Essentially I need to implement a program to act as a user space file system that implements very simple operations such as viewing what is on the disk, copying files to and from the native file system to my file system ( which is contained in a single file called "disk01") and deleting files from my file system.
I'm basically looking for a springboard or some hint as to where I can start as I'm unsure how to create my own "disk" and put other files inside it and this is a homework assignment.
Just a C++ student looking for some direction.
Edit:
I know this is a concept that is already used in several different places as "VFS's" or virtual file systems, kind of like zip files (you can only view the contents through a program that can handle zip files). I'm basically trying to write my own program similar to zip or winrar or whatever, but not near as complicated and feature rich.
Thank you for your suggestions so far! You all are a tremendous help!
It's very simple to create a FAT-like disk structure.

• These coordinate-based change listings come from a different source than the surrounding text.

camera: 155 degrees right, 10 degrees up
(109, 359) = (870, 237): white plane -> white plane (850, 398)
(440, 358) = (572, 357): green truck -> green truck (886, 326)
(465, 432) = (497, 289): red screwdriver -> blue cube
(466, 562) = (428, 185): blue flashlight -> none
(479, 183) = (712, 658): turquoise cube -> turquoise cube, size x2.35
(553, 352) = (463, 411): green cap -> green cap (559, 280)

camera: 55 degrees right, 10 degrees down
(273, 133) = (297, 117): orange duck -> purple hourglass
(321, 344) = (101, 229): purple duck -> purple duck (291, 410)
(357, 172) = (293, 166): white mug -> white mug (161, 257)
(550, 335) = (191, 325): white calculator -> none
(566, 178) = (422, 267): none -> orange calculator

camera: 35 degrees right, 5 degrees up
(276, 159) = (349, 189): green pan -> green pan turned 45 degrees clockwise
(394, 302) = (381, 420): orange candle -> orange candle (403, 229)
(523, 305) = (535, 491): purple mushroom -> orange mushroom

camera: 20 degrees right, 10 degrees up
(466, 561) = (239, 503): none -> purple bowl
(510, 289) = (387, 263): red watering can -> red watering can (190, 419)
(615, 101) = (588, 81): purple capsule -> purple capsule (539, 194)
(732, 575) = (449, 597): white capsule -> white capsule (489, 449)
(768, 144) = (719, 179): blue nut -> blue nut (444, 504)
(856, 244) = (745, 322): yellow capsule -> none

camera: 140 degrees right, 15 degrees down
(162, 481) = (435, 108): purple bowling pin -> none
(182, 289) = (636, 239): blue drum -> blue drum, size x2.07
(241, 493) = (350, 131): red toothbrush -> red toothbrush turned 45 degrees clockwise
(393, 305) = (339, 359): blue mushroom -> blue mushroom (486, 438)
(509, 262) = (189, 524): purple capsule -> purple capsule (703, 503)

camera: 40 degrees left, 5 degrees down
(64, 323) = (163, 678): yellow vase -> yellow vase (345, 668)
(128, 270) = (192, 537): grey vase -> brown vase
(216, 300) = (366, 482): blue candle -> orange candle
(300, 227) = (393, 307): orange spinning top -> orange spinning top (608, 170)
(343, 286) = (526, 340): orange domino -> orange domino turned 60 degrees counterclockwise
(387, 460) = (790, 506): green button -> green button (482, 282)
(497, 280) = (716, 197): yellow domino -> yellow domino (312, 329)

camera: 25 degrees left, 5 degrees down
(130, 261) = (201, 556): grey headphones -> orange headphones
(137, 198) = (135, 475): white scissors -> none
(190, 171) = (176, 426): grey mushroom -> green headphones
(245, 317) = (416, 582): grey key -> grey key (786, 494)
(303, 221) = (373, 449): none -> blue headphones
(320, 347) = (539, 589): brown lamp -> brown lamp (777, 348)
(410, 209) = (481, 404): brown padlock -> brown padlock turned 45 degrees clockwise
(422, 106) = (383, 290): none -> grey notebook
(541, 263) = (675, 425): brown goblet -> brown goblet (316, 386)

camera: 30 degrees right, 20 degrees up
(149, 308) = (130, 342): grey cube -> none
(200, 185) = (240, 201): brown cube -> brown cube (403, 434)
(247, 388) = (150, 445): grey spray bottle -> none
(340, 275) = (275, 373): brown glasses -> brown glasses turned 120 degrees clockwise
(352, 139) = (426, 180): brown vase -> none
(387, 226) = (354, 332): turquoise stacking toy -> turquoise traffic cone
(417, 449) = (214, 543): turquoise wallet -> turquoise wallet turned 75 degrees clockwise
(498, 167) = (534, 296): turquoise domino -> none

At a fixed location in the file, most likely first, you have a structure with some information about the disk. Then follows the "FAT", a table of simple structures detailing the files on the disk. This is basically a fixed-size table of structure similar to this:
struct FATEntry
{
char name[20]; /* Name of file */
uint32_t pos; /* Position of file on disk (sector, block, something else) */
uint32_t size; /* Size in bytes of file */
uint32_t mtime; /* Time of last modification */
};
After this table you have a fixed-sized area used for a bitmap of free blocks on the disk. If the filesystem can grow or shrink dynamically then the bitmap might not be needed. This is then followed by the actual file data.
For a system like this, all files must be continuously laid out on the disk. This will lead to fragmenting as you add and remove and resize files.
Another way is to use the linked-list approach, used for example on the old Amiga filesystems. Using this scheme all blocks are simply linked lists.
Like before you need a structure for the actual disk data, and possibly a bitmap showing free/allocated disk blocks. The only field needed in the disk-data structure is a "pointer" to the first file.
By pointer I mean an integer pointing out the location on disk of a block.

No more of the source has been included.